After I received the scholarship in mid 2010 and using OG11, I was completely destroyed by the real exam scoring close to 500. Devastated, I forgot about the whole MBA story. In early 2011 however, I took a two month sabbatical from work, studying OG12 and the MGMAT books but was again destroyed by the GMAT, scoring in the same terrible range. I realized that my job at the time really stressed me out. I had sleeping disorders and anxiety from that job which was not helping my GMAT-studies at all. I kept forgetting what I had learned. My rehearsing of the practice questions was not systematic and I simply was very consumed.
Earlier this year, I resigned from that job (best decision ever). I began studying for the GMAT again in April and nearly every day. I have done all the questions in OG12, OQ and OV guides. I have fragmentally reviewed my errors and written post-its to devise the most economic methods to solve the questions. I did my first MGMATs CAT two months ago and scored 660, skipping the AWA and the IR. I even bought an iPad to download the BTG app to do the 111 hard quant questions. I have done 50 of them but scored less than 50% correct. For the OG, OQ and OV guide questions however, I could go through 20-30 questions non-stop, properly paced and average around 70-90% correct answers.

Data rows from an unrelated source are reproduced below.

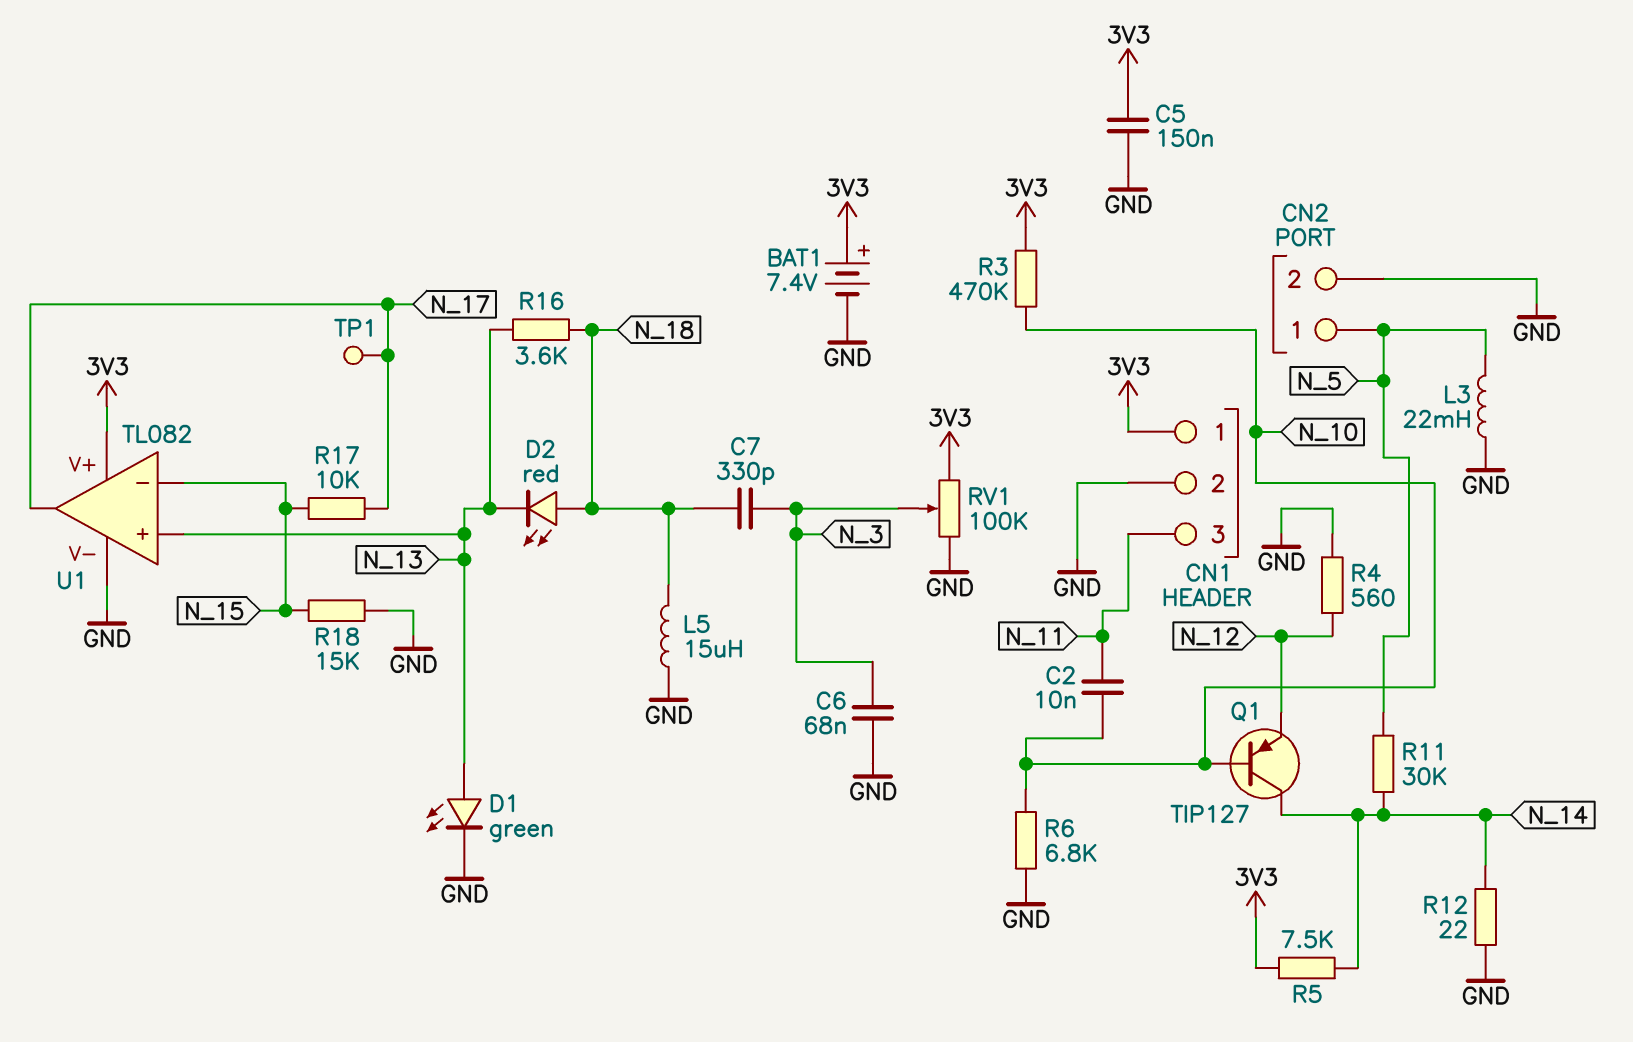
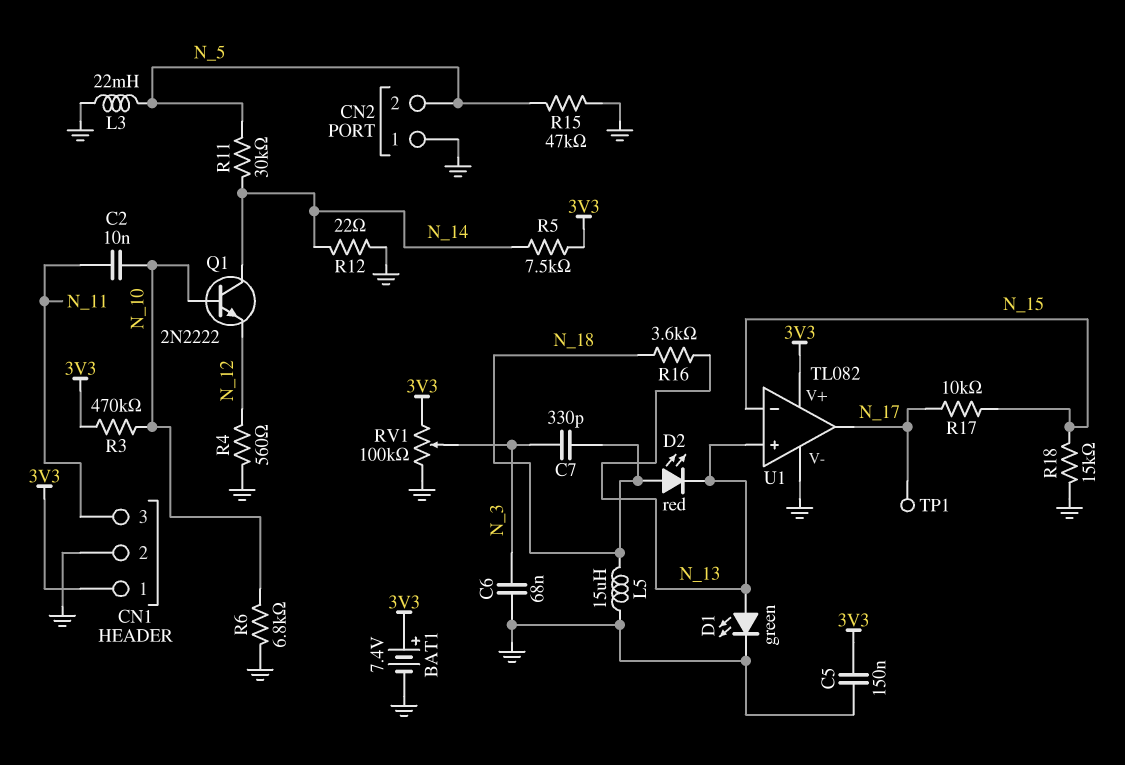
CN2 pin 1: N_5 -> GND
CN2 pin 2: GND -> N_5
Q1: PNP TIP127 (B N_10, C N_14, E N_12) -> NPN 2N2222 (B N_10, C N_14, E N_12)
R15: none -> 47k (GND, N_5)

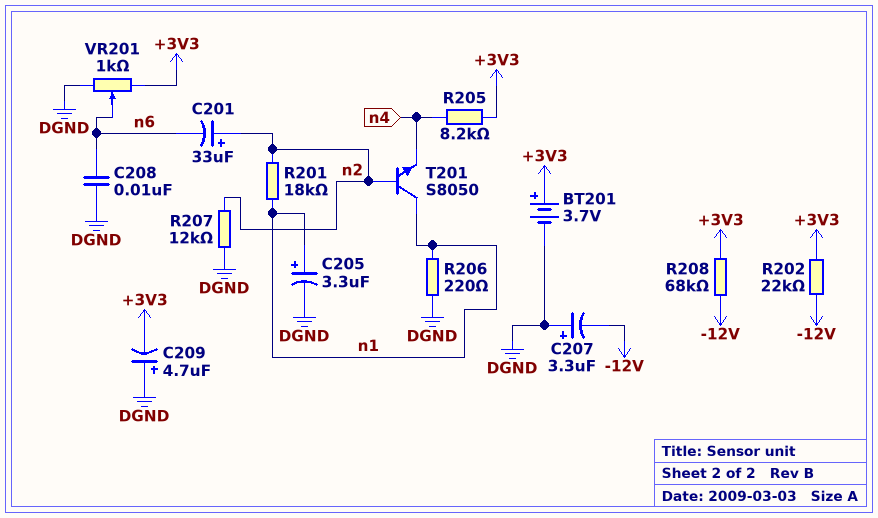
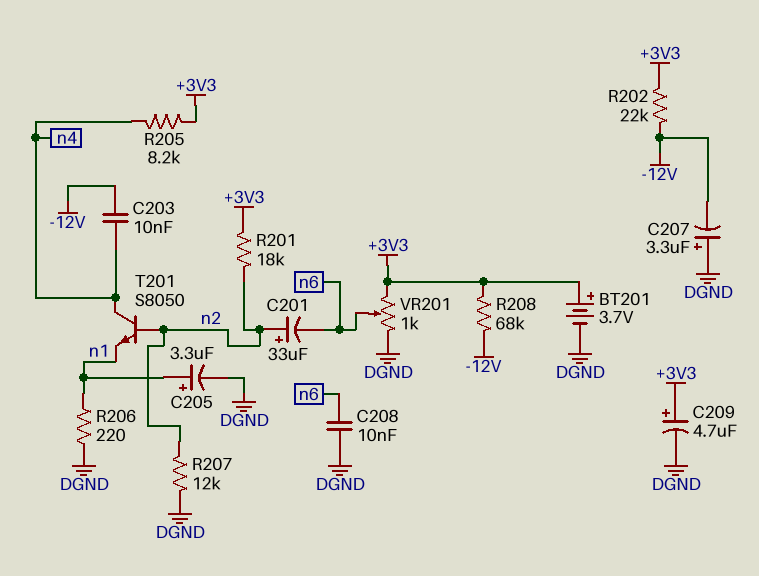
C203: none -> 10nF (-12V, n4)
C209: 4.7uF (plus DGND, minus +3V3) -> 4.7uF (plus +3V3, minus DGND)
R201: 18k (n1, n2) -> 18k (+3V3, n2)
T201: NPN S8050 (B n2, C n1, E n4) -> NPN S8050 (B n2, C n4, E n1)

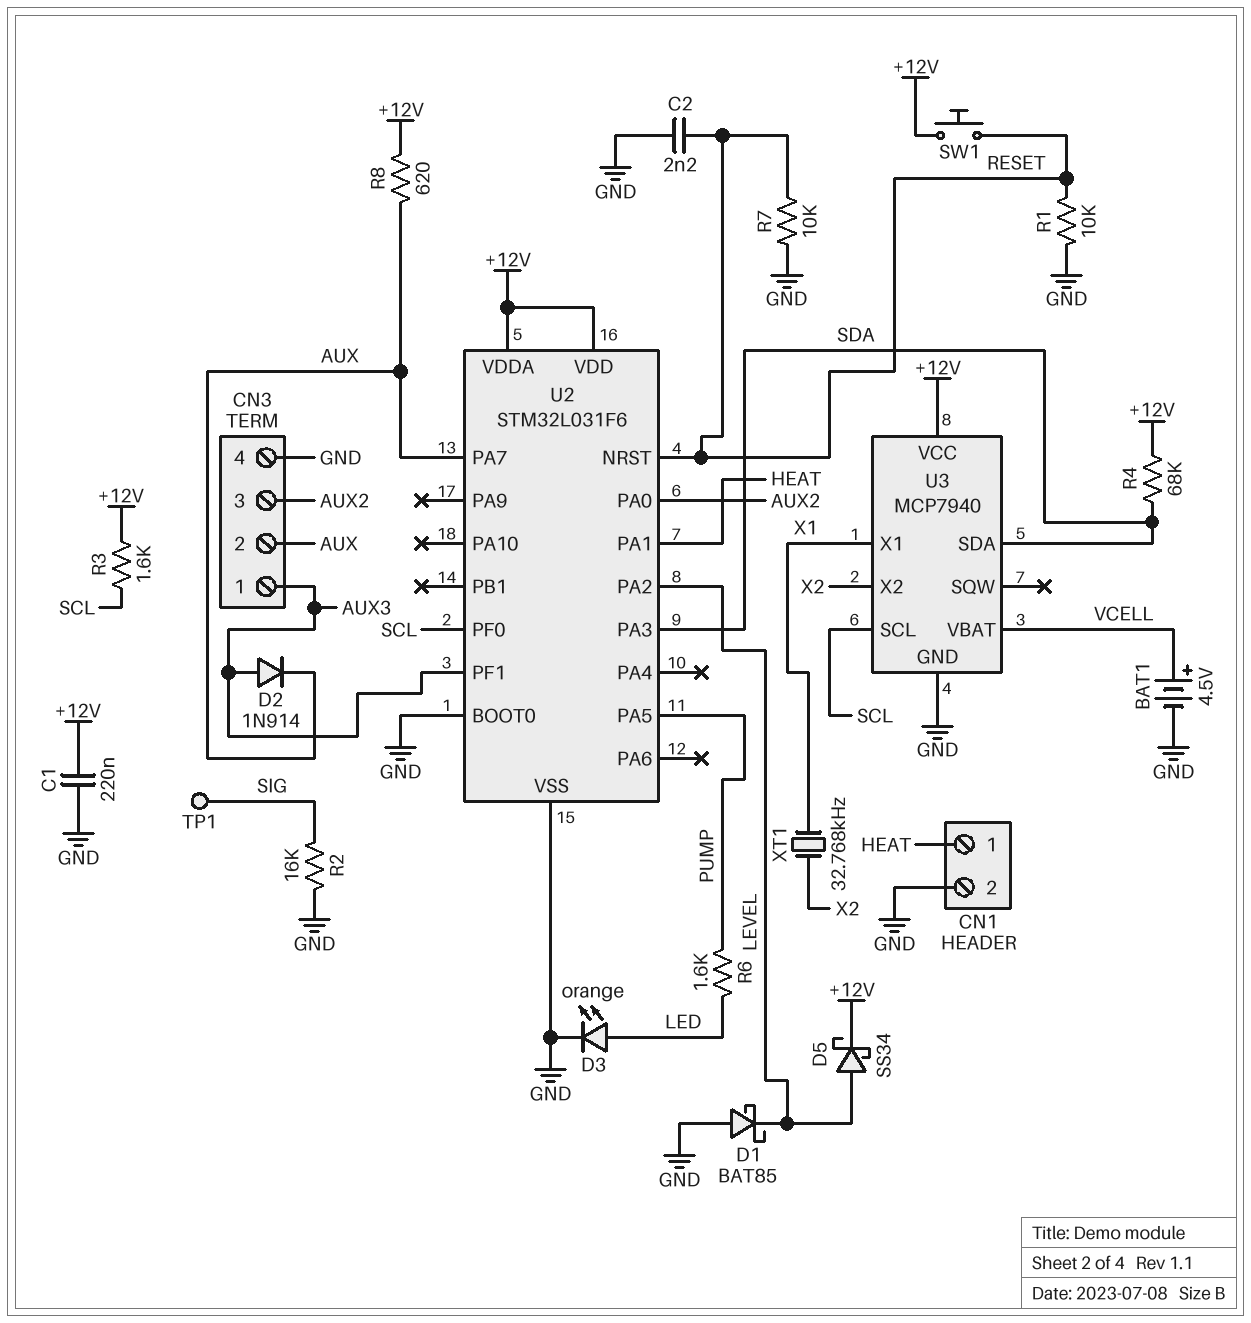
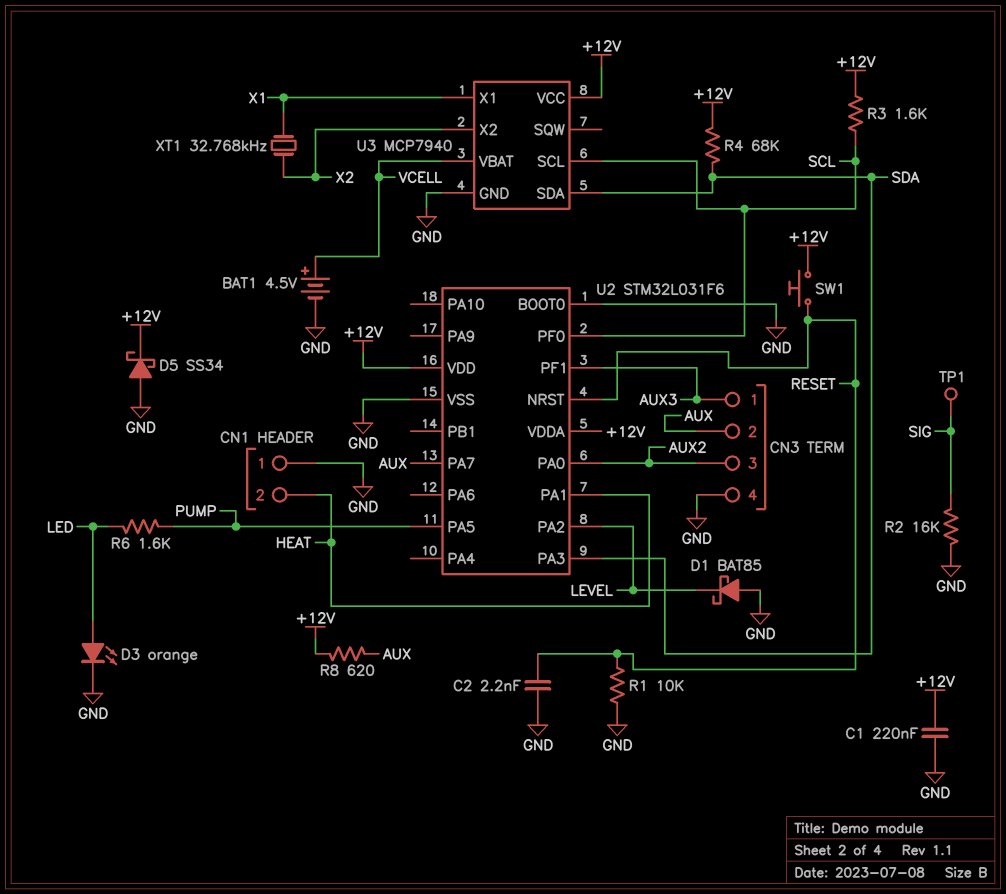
CN1 pin 1: HEAT -> GND
CN1 pin 2: GND -> HEAT
D2: diode 1N914 (A AUX3, K AUX) -> none
D5: schottky SS34 (A LEVEL, K +12V) -> schottky SS34 (A GND, K +12V)
R7: 10k (GND, RESET) -> none

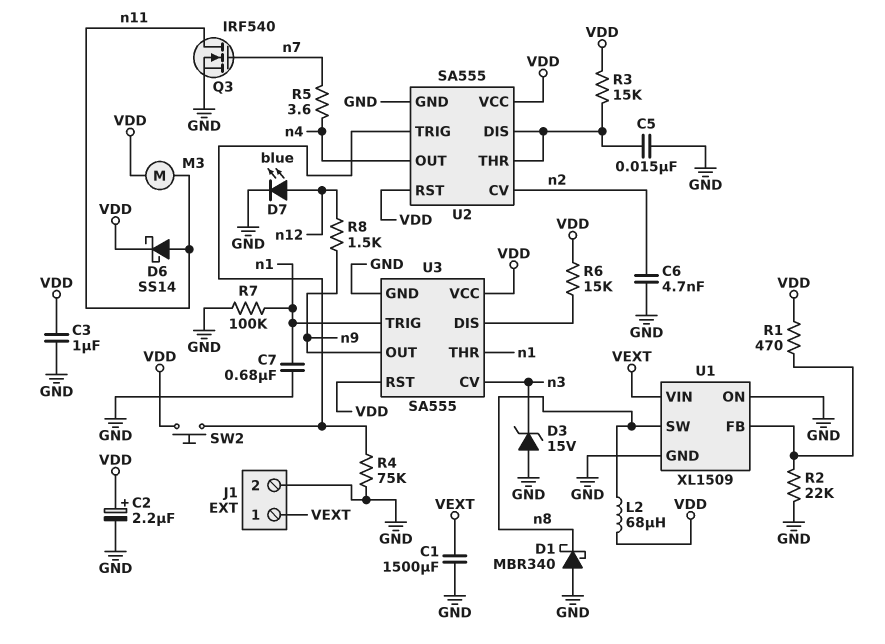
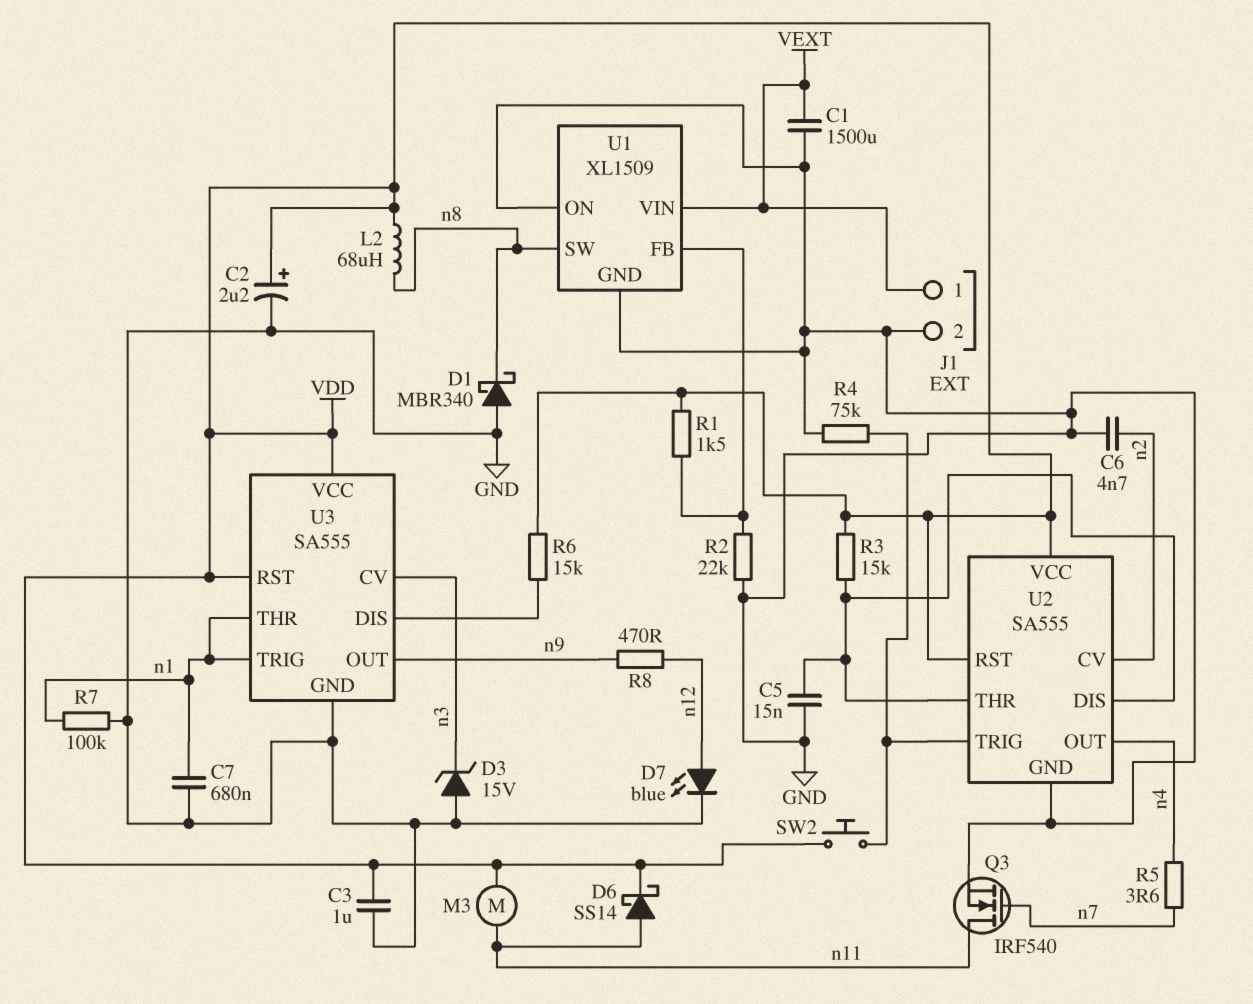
R1: 470 (U1/FB, VDD) -> 1.5k (U1/FB, VDD)
R8: 1.5k (n9, n12) -> 470 (n9, n12)

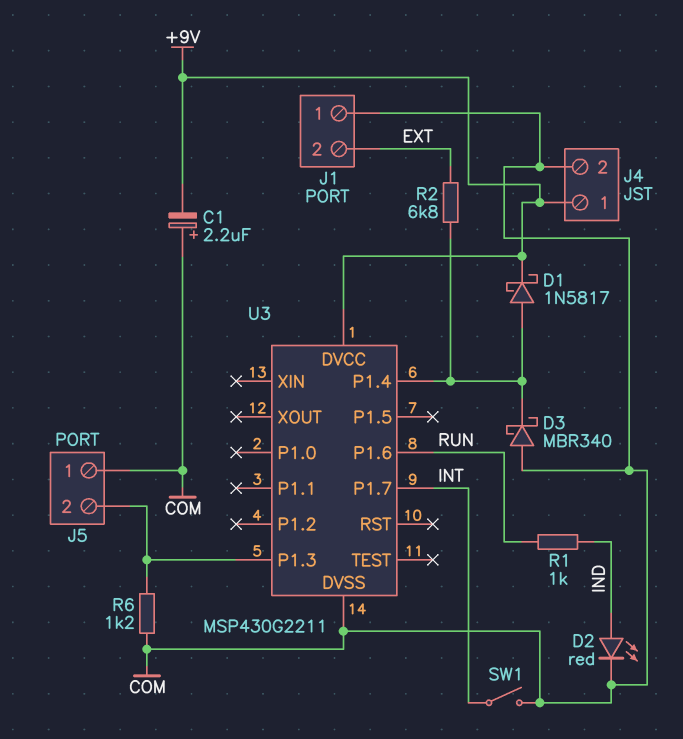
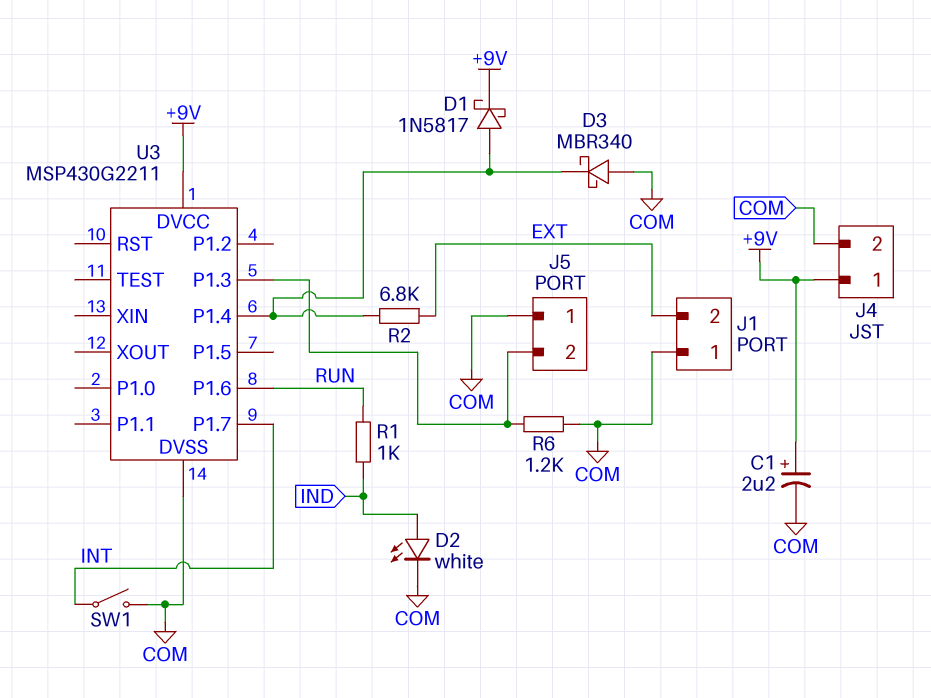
C1: 2.2uF (plus COM, minus +9V) -> 2.2uF (plus +9V, minus COM)
D2: LED red (A IND, K COM) -> LED white (A IND, K COM)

In between the two real GMAT exams, I was in the US with my previous job and made time to meet a few schools. I was clear about my full time MBA intentions as I doubt to qualify for an EMBA and besides, I want an "academic relief" fulltime. Admissions' consistent message was that I have an edged global profile so "just do the GMAT and you will be fine".
You may wonder why I want to do an MBA? Considering my academic background and my work experiences, I may not need one. But my conviction is that I want the US experiences in VC and thereafter work as an entrepreneur as I have ideas. As it stands, I have four more weeks before my personal deadline to retake the GMAT. I have yet not booked the exam date, have 5 MGMAT CATS and two GMATprep CATs left to do. But I feel that my overall octane and hunger is for the exam is on a slide, I have lost motivation when I need my fire power the most.
I wish I could walk in, get a 650-700 score and get out (wishful thinking).
My questions to you are:
1. Any ideas on a proper strategy for the coming four weeks, I basically have 5-10hrs to spend per day.
2. Should I forget about the Top10 US B-Schools considering my age and my first two real GMAT scores even though admissions tend to only consider the highest score?
Any thoughts in this vein would be much appreciated. Thank you so much!